Sábado, 25 de janeiro de 2020. Em casa as notícias chegavam por toda parte; no WhatsApp os grupos encaminhavam vídeos, fotos e áudios que, ao serem baixados, davam conta da tragédia. À medida com que as águas do Itapemirim inundavam a cidade, as galerias de celulares transbordavam aqueles arquivos de uma das notícias mais tristes já recebidas pelos cachoeirenses: o Rio Itapemirim, manso, de pequenas quedas entre pedras, havia se transformado com ferocidade inimaginável! Os doze metros acima de seu nível varreram o centro da cidade como nunca – sem qualquer exagero – se tinha visto.

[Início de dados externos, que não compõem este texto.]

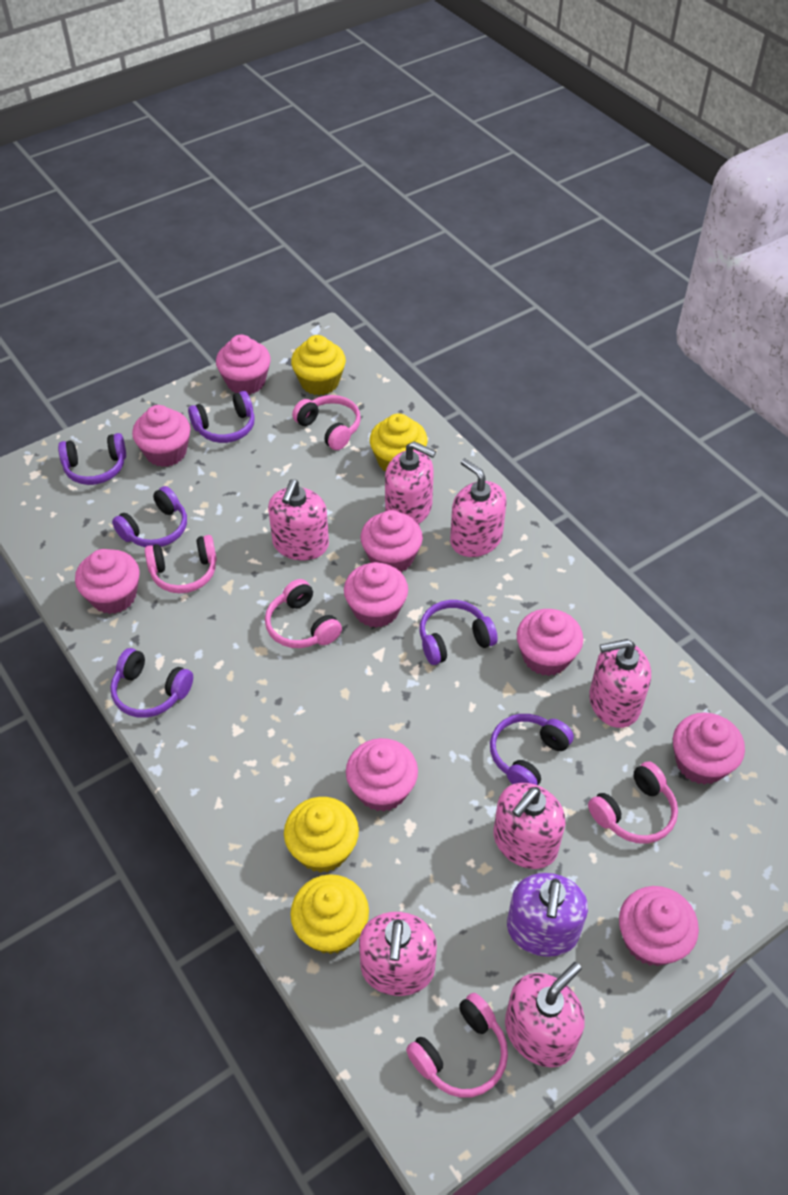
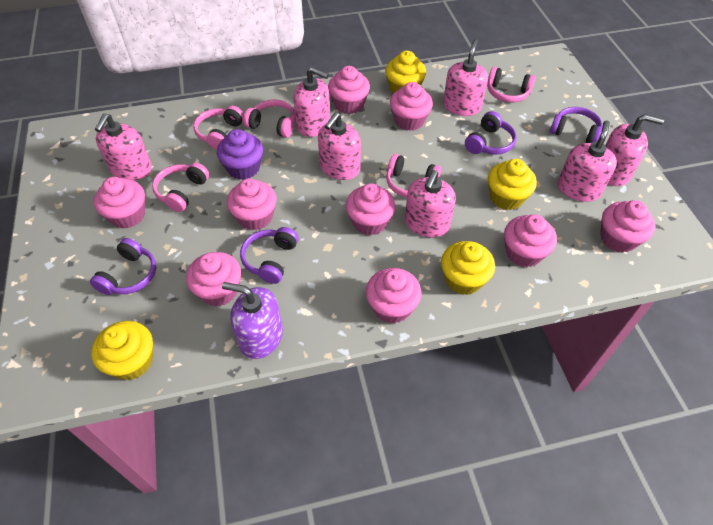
purple cupcake: 0 -> 1
purple headphones: 6 -> 4

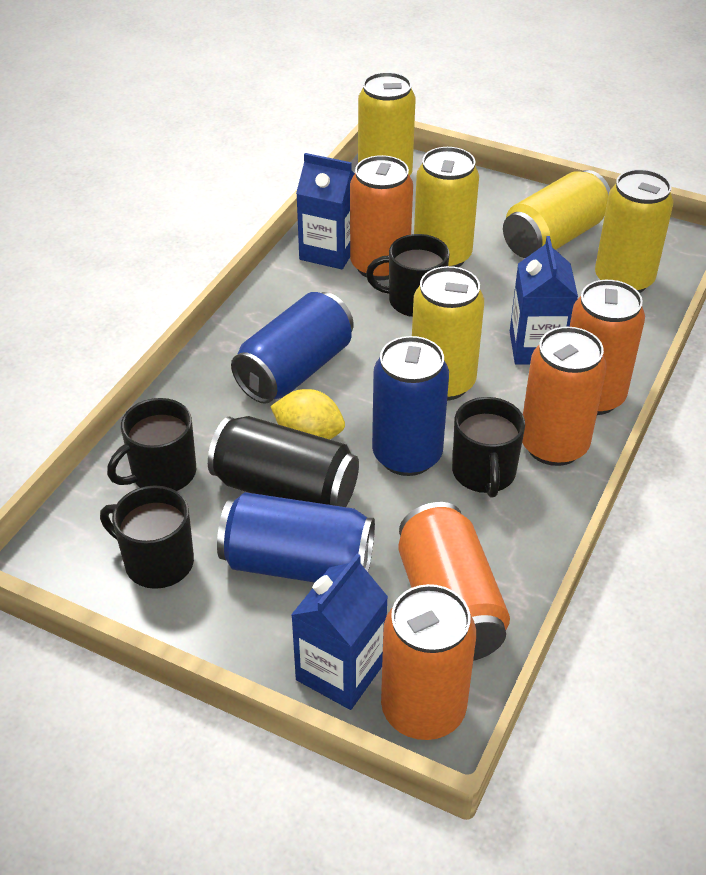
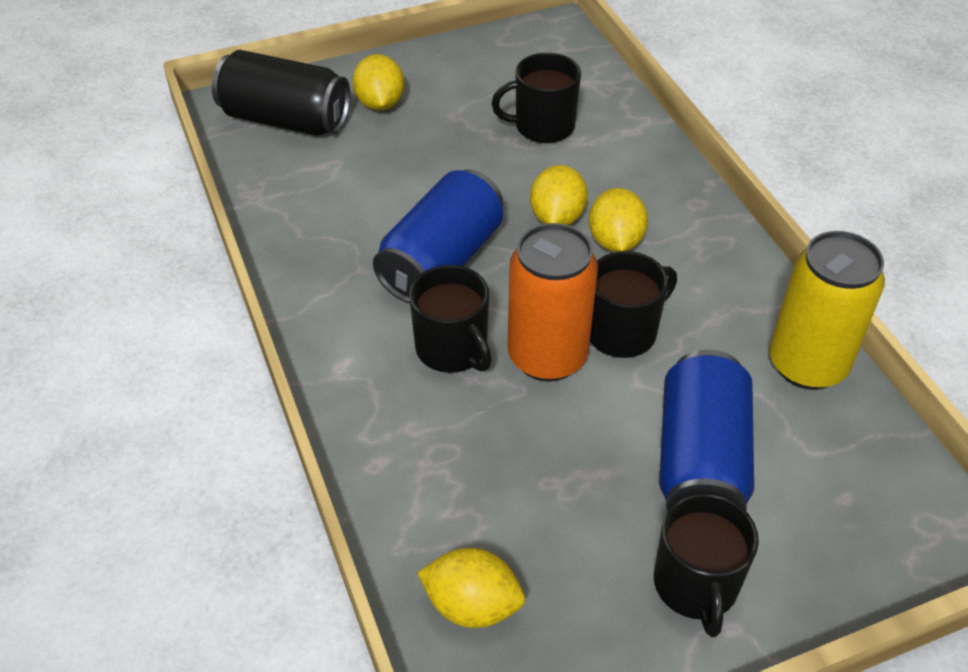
blue can: 3 -> 2
blue carton: 3 -> 0
orange can: 5 -> 1
yellow can: 5 -> 1
yellow lemon: 1 -> 4

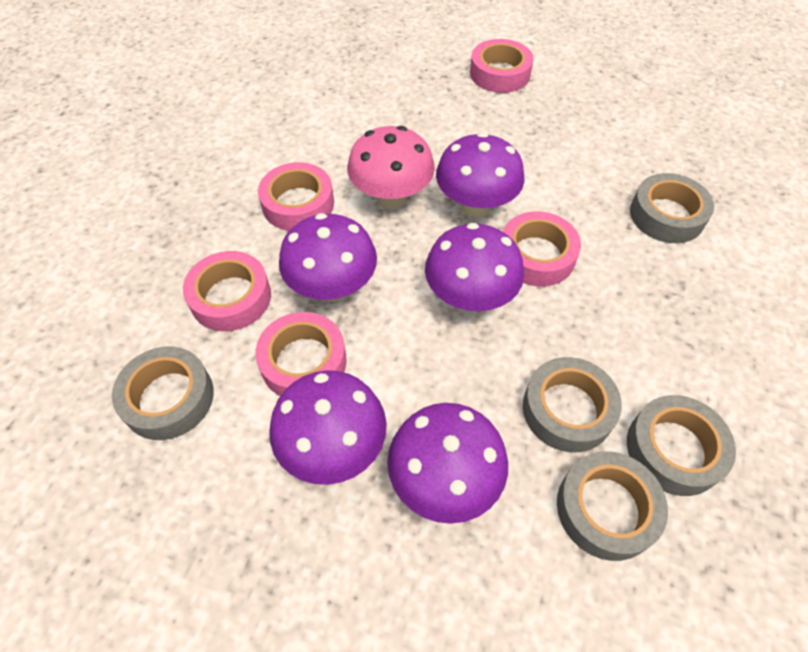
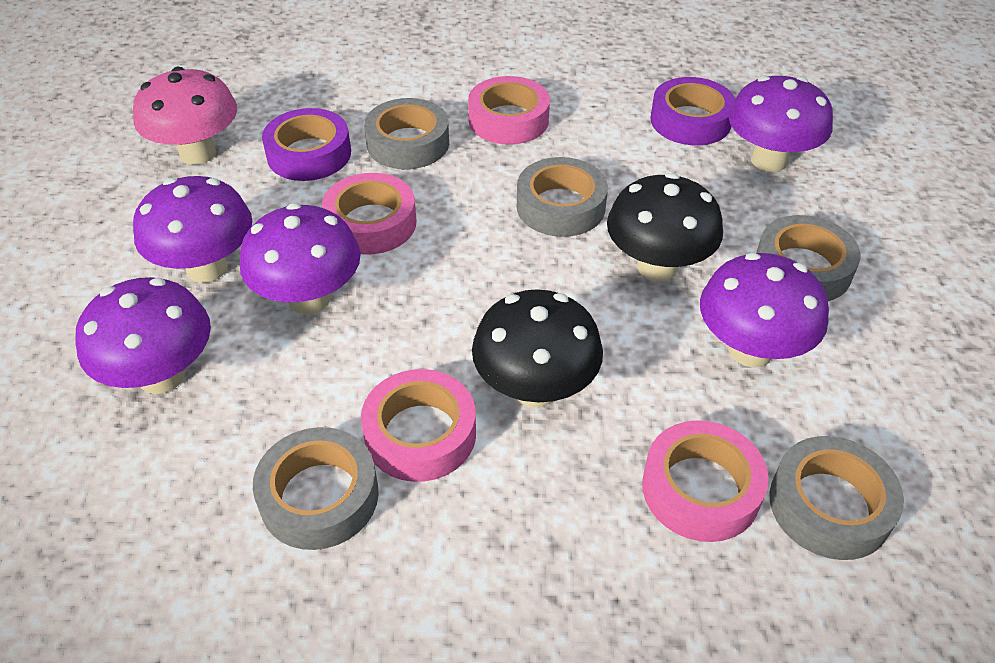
black mushroom: 0 -> 2
pink tape: 5 -> 4
purple tape: 0 -> 2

Domingo, 26 de janeiro de 2020. Por volta das quatorze horas, após uma longa noite de angústia, o Itapemirim parecia se reencontrar em suas margens. No grupo de trabalho nos organizamos para a missão, que apenas mais tarde, entenderíamos seu verdadeiro significado; calcei botas emborrachadas, calça, uma blusa mais surrada, amarrei os cabelos em coque e, na companhia de minha irmã e cunhado, rumamos até o Palácio Bernardino Monteiro. Nosso carro estava limitado a algumas ruas da parte mais alta, descemos a pé e, de imediato, nos deparamos com a Praça Jerônimo Monteiro encoberta com tonelada de lama, restos de galhos e mobílias. Caos. Quando a chave girou para abrir a porta do Bernardino Monteiro ainda não poderíamos concluir em qual momento da história estávamos; no chão a lama fina, ainda misturada em água, formava um espelho, o mesmo que refletiria, friamente, a destruição.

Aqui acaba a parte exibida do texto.